Last month three people were charged with felony counts of voter fraud in Pottawattamie County as a result of a DCI probe initiated last month in conjunction with the Iowa Secretary of State's Office. Also in September, a Polk County judge halted Schultz's efforts to change some aspects of the state's voter laws that were challenged by the American Civil Liberties Union of Iowa and the League of United Latin American Citizens of Iowa.
Schultz filed emergency rules earlier this year to change Iowa's voting procedures after comparisons his office made of state voter registration and driver's license records determined that 3,582 foreign nationals had registered to vote in Iowa since 2008, and that about 1,200 voted in the 2010 general election and that more than 1,400 cast ballots since the 2010 election. What is unknown, he said, was how many of those people became U.S. citizens after they received an Iowa driver's license, permit or identification card from the state Department of Transportation.
He said he requested access to federal citizenship data in hopes that the information would help state officials determine whether non-Iowa citizens have voted illegally in past elections and enable his office to take steps to prevent anything improper in the future. However, that access has not been granted.

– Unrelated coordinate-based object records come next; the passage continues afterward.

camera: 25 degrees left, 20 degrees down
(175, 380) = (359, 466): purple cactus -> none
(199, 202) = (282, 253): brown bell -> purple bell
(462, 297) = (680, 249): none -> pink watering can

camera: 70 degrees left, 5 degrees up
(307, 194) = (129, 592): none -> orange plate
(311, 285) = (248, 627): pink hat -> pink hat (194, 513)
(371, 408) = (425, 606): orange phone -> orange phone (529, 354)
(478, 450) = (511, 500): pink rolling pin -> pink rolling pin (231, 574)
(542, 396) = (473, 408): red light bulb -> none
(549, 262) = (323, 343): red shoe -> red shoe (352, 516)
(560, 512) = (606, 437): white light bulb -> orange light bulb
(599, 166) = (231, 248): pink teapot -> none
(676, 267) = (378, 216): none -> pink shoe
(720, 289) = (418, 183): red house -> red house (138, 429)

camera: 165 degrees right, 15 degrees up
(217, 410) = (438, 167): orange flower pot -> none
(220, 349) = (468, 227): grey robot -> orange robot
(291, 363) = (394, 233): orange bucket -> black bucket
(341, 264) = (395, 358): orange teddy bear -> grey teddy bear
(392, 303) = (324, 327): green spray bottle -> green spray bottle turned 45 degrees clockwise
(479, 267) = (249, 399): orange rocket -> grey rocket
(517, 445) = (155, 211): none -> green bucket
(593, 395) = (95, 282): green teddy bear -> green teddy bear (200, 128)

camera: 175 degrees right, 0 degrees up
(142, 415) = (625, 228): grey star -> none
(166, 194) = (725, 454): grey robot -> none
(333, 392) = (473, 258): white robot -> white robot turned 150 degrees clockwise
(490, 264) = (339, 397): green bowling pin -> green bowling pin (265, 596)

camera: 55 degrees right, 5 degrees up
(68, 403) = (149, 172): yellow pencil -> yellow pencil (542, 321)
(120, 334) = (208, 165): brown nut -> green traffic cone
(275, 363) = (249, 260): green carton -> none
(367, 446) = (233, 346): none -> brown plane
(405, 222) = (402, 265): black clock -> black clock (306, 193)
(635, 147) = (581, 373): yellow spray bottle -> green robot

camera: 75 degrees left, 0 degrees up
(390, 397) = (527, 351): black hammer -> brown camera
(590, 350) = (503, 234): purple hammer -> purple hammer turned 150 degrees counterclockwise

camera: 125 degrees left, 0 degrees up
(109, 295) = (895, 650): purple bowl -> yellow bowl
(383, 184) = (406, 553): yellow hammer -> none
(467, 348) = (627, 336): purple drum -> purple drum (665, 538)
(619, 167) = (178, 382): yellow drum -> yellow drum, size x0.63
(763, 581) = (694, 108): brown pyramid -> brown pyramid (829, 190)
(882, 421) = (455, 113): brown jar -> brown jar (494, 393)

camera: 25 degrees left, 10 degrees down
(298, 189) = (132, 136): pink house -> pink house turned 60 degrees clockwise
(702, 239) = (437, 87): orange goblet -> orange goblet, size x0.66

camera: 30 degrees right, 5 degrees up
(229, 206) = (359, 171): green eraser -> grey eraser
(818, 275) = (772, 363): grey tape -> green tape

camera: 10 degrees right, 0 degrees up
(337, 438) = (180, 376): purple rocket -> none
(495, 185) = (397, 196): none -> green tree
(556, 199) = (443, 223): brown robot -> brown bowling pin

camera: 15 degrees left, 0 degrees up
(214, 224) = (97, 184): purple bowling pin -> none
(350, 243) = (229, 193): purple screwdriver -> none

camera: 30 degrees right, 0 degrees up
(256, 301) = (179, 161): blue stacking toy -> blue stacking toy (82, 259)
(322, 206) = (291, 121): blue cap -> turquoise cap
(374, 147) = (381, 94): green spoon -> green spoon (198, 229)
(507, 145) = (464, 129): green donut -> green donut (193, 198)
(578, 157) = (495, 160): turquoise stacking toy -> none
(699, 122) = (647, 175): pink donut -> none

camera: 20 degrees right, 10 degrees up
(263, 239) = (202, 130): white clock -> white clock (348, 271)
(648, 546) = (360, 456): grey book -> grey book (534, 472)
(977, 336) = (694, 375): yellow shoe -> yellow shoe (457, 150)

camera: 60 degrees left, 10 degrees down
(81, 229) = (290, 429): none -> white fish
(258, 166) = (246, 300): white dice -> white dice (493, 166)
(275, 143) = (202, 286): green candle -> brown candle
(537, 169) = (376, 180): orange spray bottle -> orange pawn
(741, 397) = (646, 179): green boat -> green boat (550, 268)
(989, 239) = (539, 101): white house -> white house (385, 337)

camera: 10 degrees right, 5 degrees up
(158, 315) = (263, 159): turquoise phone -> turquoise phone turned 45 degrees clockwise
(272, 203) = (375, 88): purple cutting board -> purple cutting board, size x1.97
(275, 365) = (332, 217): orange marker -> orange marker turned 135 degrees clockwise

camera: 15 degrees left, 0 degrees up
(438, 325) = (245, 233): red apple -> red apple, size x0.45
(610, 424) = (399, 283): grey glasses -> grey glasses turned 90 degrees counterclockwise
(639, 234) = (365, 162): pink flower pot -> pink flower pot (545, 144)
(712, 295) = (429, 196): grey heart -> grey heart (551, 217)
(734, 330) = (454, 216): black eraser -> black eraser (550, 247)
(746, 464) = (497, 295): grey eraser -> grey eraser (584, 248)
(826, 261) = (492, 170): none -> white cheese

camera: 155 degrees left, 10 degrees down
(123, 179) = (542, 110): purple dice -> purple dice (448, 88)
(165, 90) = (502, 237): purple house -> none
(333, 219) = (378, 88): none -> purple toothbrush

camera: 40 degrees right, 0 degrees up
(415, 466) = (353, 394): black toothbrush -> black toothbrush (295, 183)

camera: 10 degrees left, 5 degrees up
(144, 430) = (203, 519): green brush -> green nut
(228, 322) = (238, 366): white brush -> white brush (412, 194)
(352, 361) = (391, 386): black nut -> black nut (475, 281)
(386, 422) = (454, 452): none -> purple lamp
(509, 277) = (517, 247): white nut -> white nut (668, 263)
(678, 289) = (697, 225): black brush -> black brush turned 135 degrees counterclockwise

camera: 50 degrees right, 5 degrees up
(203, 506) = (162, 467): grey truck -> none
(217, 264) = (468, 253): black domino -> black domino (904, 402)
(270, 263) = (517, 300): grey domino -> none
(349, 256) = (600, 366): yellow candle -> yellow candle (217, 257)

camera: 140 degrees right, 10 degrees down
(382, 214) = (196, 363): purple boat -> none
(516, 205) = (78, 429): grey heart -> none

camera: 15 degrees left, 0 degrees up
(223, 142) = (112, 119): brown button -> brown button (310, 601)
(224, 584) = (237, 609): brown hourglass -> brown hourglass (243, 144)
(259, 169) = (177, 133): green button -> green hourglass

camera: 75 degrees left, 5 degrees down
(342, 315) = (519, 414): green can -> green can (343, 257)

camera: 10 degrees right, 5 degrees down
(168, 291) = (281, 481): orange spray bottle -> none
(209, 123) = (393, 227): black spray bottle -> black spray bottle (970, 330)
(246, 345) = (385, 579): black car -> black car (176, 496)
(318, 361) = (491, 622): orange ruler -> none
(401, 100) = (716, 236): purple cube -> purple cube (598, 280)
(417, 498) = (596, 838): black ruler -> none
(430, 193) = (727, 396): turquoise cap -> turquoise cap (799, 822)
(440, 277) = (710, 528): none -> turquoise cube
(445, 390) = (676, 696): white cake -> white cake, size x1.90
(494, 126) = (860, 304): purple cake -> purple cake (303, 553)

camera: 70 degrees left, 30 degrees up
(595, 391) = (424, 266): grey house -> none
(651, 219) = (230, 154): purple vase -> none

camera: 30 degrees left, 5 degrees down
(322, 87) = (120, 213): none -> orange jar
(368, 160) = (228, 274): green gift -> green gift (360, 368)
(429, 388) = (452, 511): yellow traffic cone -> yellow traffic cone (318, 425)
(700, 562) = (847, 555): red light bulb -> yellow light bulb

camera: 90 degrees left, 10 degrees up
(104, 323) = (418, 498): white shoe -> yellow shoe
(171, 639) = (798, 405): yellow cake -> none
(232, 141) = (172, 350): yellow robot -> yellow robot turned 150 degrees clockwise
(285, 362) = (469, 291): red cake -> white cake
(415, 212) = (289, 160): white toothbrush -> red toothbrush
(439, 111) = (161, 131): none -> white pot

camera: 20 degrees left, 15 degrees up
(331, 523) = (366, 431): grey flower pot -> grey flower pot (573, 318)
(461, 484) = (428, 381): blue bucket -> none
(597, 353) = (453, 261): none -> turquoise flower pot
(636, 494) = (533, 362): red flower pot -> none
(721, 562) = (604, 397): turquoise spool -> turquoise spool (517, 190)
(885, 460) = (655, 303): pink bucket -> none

In the meantime, Polk County District Court Judge Mary Pat Gunderson ruled that Schultz could have followed normal rule-making procedures and that emergency rules were unnecessary before the November election. In so doing, the judge stayed the rules and issued a temporary injunction, which prevents Schultz from enacting them until the court can hear the full arguments regarding the challenges.
Courtney said Tuesday that Schultz is continuing to use HAVA funds to pay the salary and operational costs of a criminal investigator to search for voter fraud. "Let me be perfectly clear: I have always believed that only eligible Iowans should be allowed to vote," Courtney said in a statement. "However, with only 34 days until the election, Secretary of State Schultz should immediately stop misusing Help America Vote Act funding for this misguided campaign."
Schultz's office did not immediately respond to a request for comment on Tuesday's developments.